In this sense, the proposed actions aim to contemplate aspects of child development as a whole, the body, the well-being, the physical and emotional health, as well as the interrelations that are established with the environment, stimulating the practice of sports, games, and motor actions, in addition to healthy eating and personal hygiene care.



I asked the project's coordinator, Claudia Diniz, a physical education teacher, a few questions.


Q: How did you think about integrating other undergraduate courses and how can they help structure the project?


A: The organization of the project integrating several courses is an institutional requirement that foresees the articulation between several areas of knowledge.


Q: The project's capacity is to provide the most diverse experiences and dynamics for the children, how are the workshops offered to these young people?


A: The activities are offered in the form of workshops, with 5 to 6 workshops per meeting, in which each child chooses three to participate.


Q: In the university's website you can find about a closing activity for the family day, how is this kind of activity organized for the children?


A: The activity aims at strengthening the family bonds and bringing the project closer to the families, the organization is done by the extension students under the guidance of the project's teachers.


Q: With a project in operation for so many years in a face-to-face way, what are the main changes during the pandemic?

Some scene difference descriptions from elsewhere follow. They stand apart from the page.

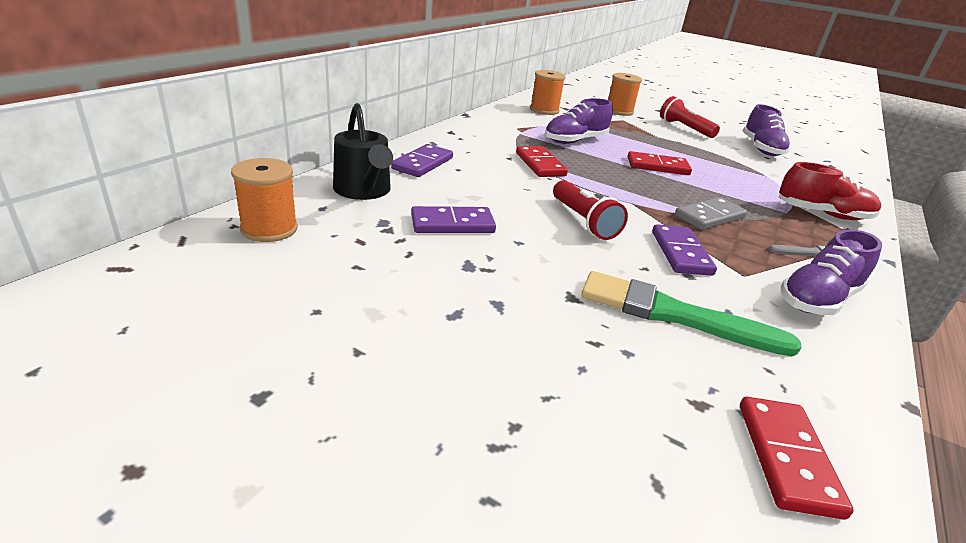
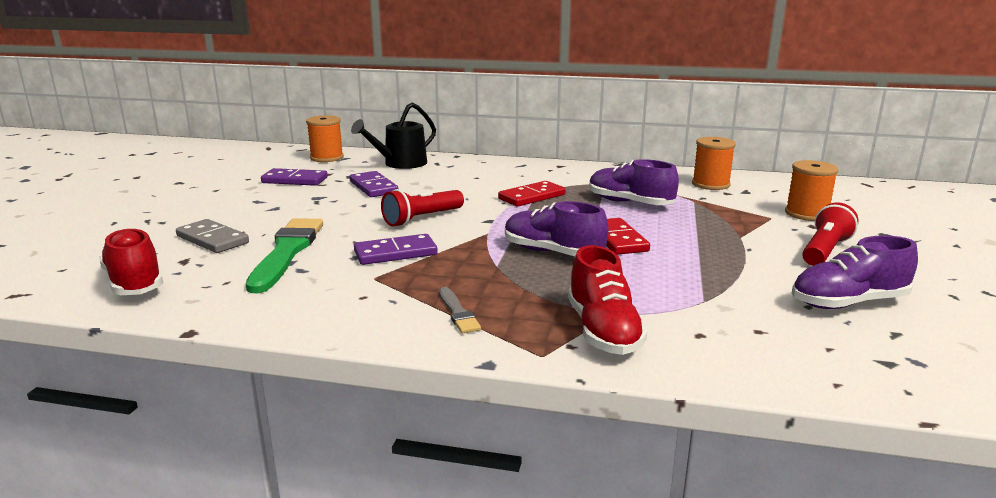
camera: 75 degrees right, 10 degrees down
(423, 163) = (471, 168): purple domino -> purple domino (294, 180)
(709, 217) = (497, 265): grey domino -> grey domino (212, 239)
(787, 458) = (135, 283): red domino -> red shoe
(818, 299) = (349, 308): purple shoe -> purple shoe (552, 253)

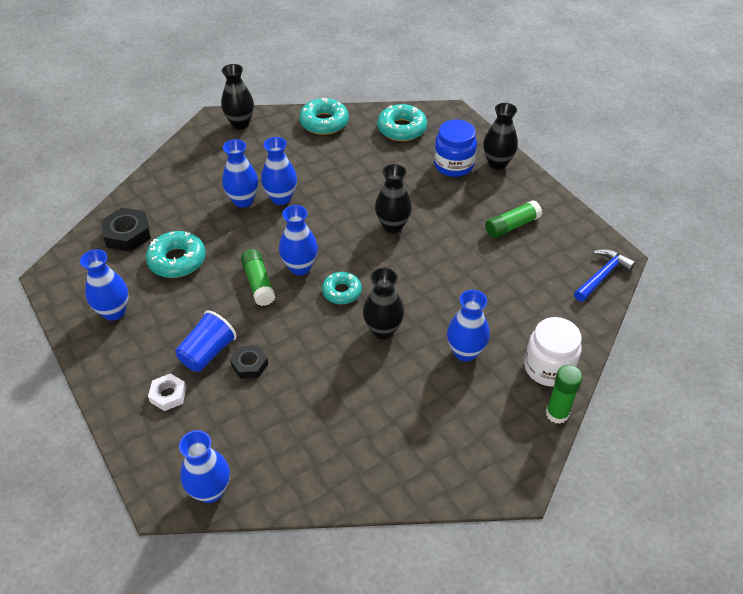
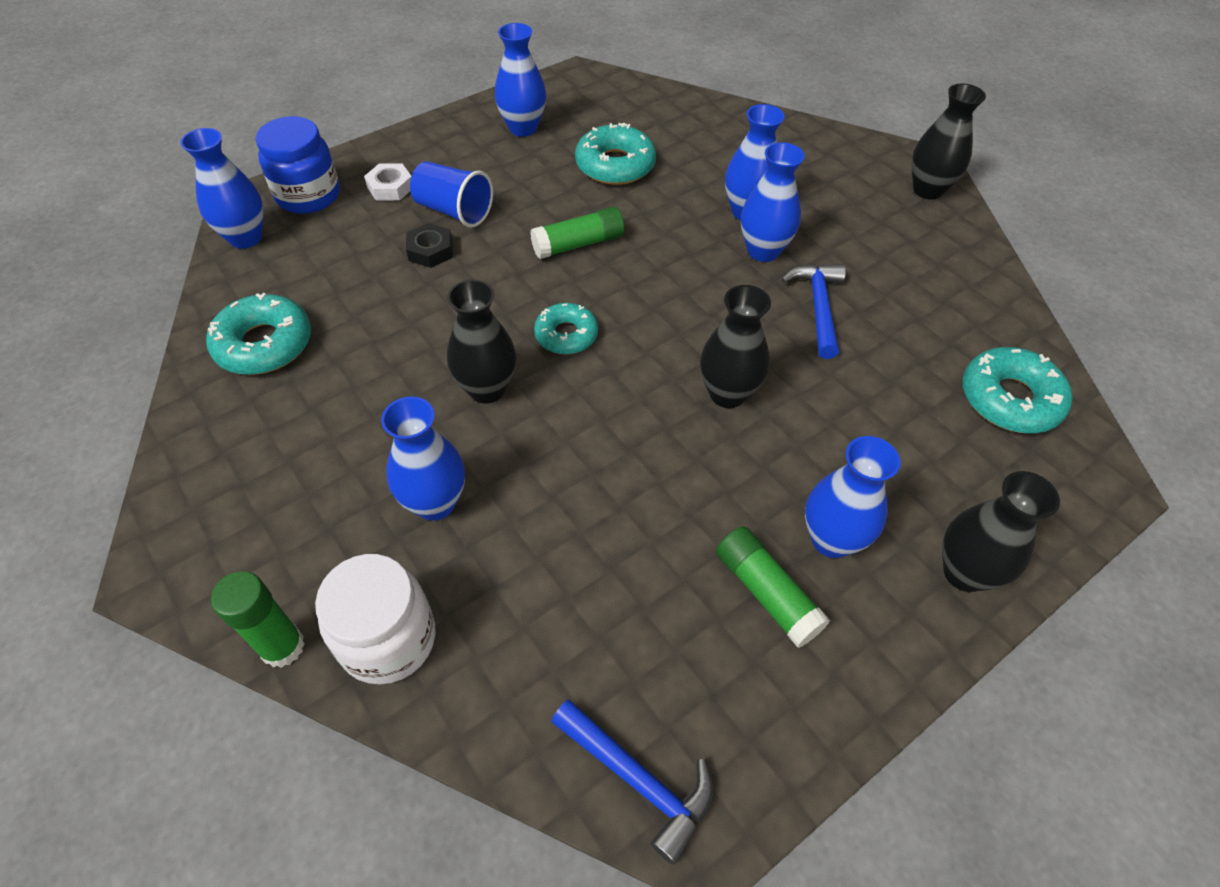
camera: 85 degrees right, 5 degrees up
(127, 234) = (657, 118): black nut -> none
(300, 267) = (614, 284): blue vase -> blue vase (831, 539)
(324, 122) = (976, 287): turquoise donut -> turquoise donut (264, 344)
(331, 182) = (818, 307): none -> blue hammer
(453, 165) = (927, 488): blue jar -> blue jar (308, 196)

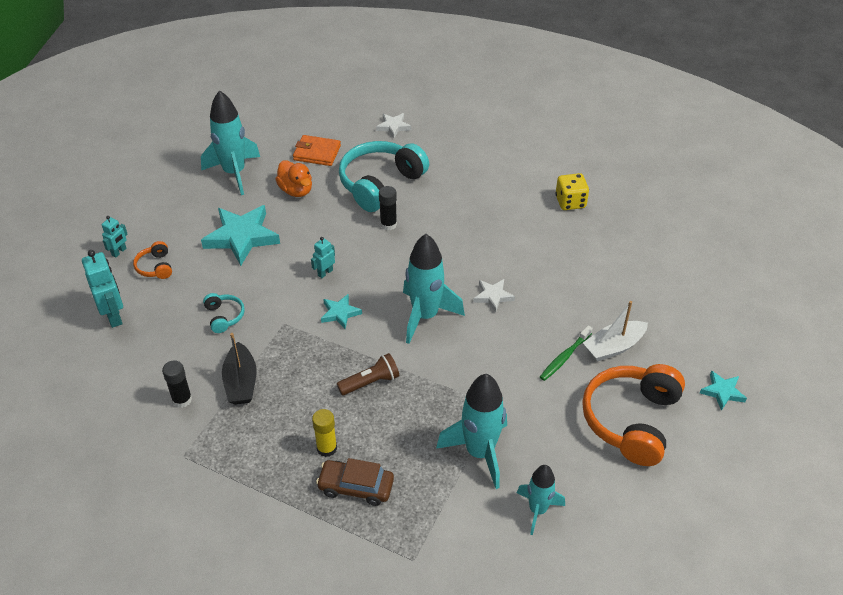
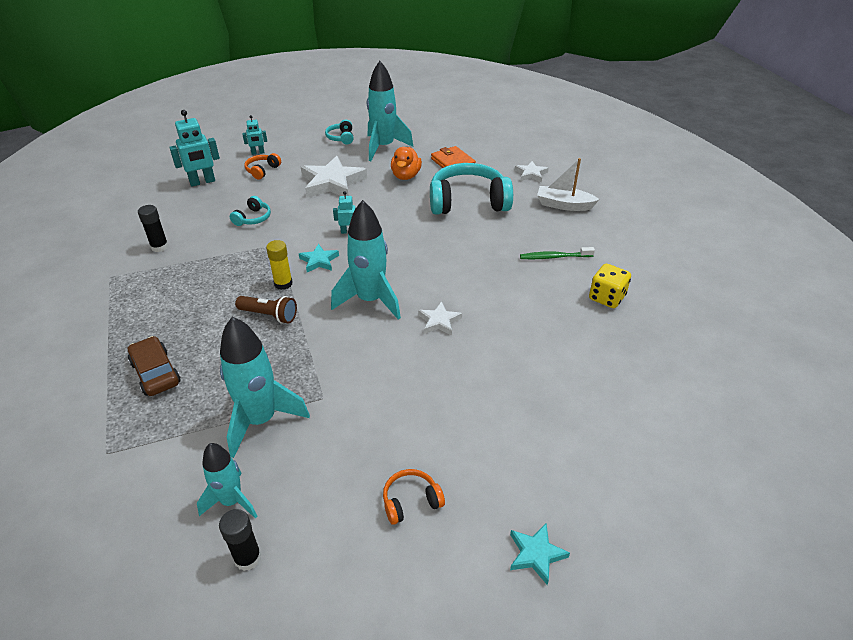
camera: 45 degrees right, 5 degrees down
(114, 316) = (202, 182): turquoise robot -> turquoise robot turned 45 degrees clockwise
(178, 186) = (341, 138): none -> turquoise headphones
(241, 382) = (202, 260): black boat -> none
(242, 237) = (332, 183): turquoise star -> white star
(326, 448) = (180, 334): yellow glue stick -> yellow glue stick (283, 284)
(388, 224) = (435, 228): black glue stick -> black glue stick (247, 558)
(564, 357) = (430, 405): green toothbrush -> green toothbrush (554, 257)
(613, 347) = (484, 430): white boat -> white boat (564, 205)
(631, 420) = (411, 501): orange headphones -> orange headphones, size x0.45

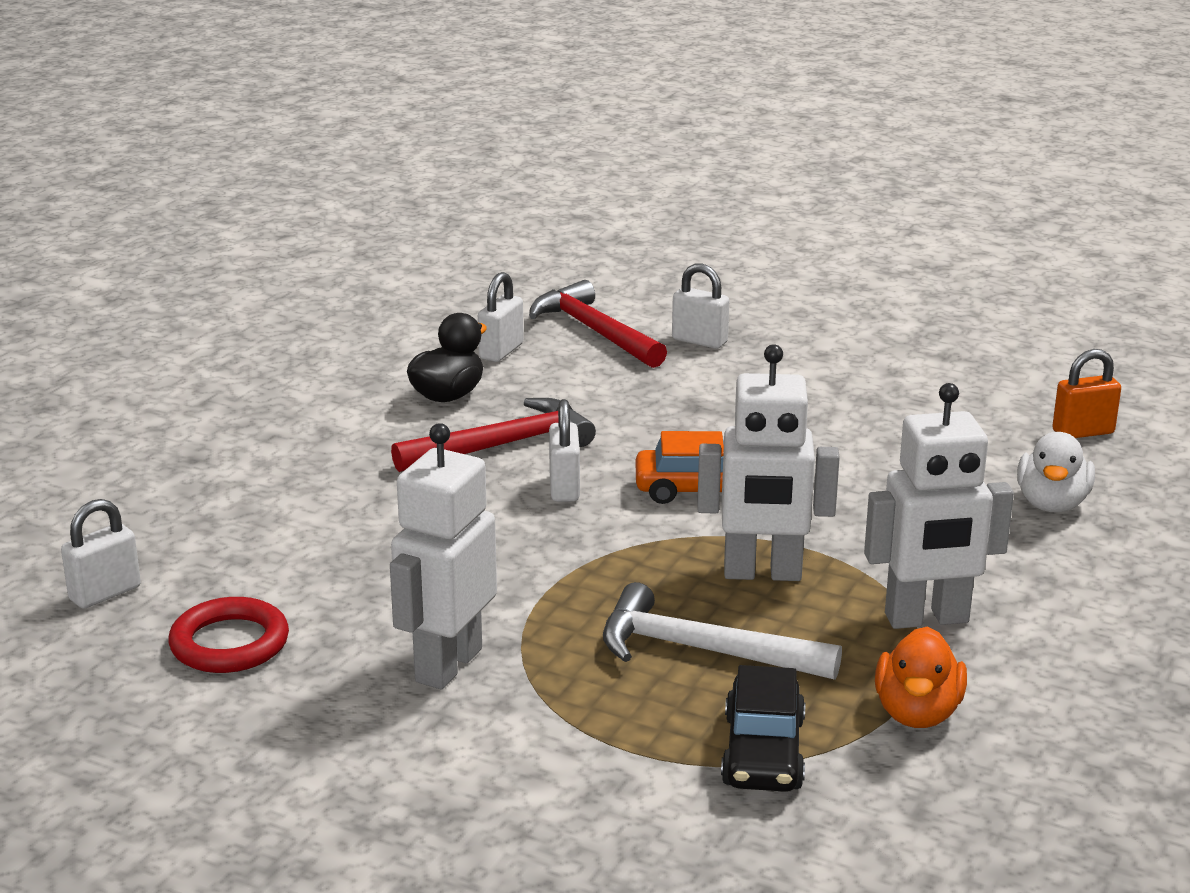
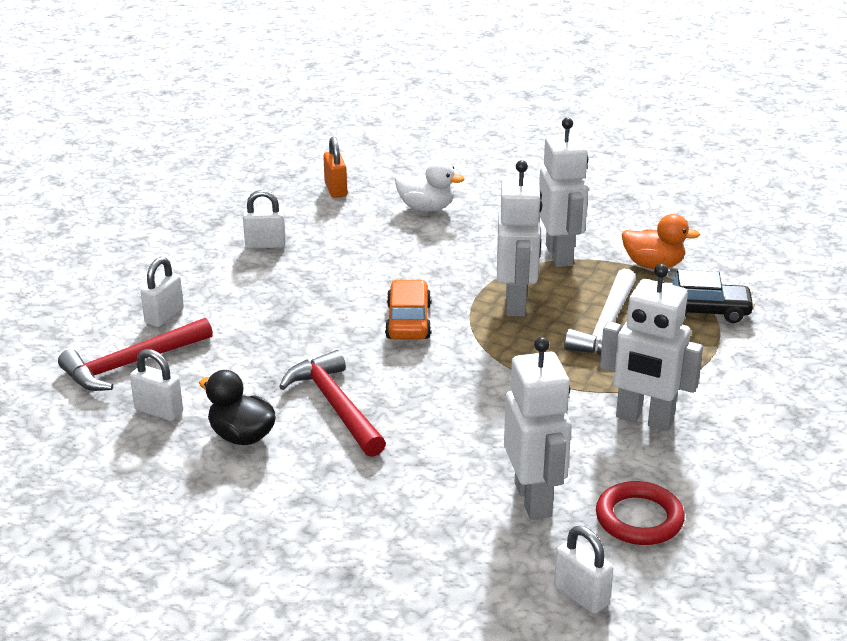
camera: 90 degrees left, 5 degrees up
(289, 570) = (534, 499): none -> white robot
(564, 488) = (405, 377): white padlock -> white padlock (265, 244)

And how is this adaptation working in this post-pandemic moment?


A: During the pandemic, adaptations were made trying to keep the assistance to the children in a remote way, conversation groups were provided with themes developed with the extensionists and teachers, unfortunately the internet access limited the assistance, but it didn't cease to exist during the pandemic. In the post-pandemic period, the activities have returned all face-to-face, always seeking to maintain the biosafety protocol, and parents are informed that any flu symptoms or uneasiness in the child cannot come to the project.


As a project volunteer and participant in the art, cooking, and environment workshops, I can state that throughout the semester the children develop together with us, and we learn together. I can affirm that the bonds created not only among the kids, but with us, the teachers of the workshops, are intensifying as the project evolves, thus encompassing a great capacity for different and fun activities for both the kids and the academics. I also believe that interdisciplinarity in itself transforms a monotonous classroom environment into a welcoming and caring place. Offering autonomy to the children, in the choice of activities, in giving feedback to the workshops they participate in, and mainly in being able to discover themselves within the various activities, is, in my point of view, something magical as an extensionist and counselor of these young people.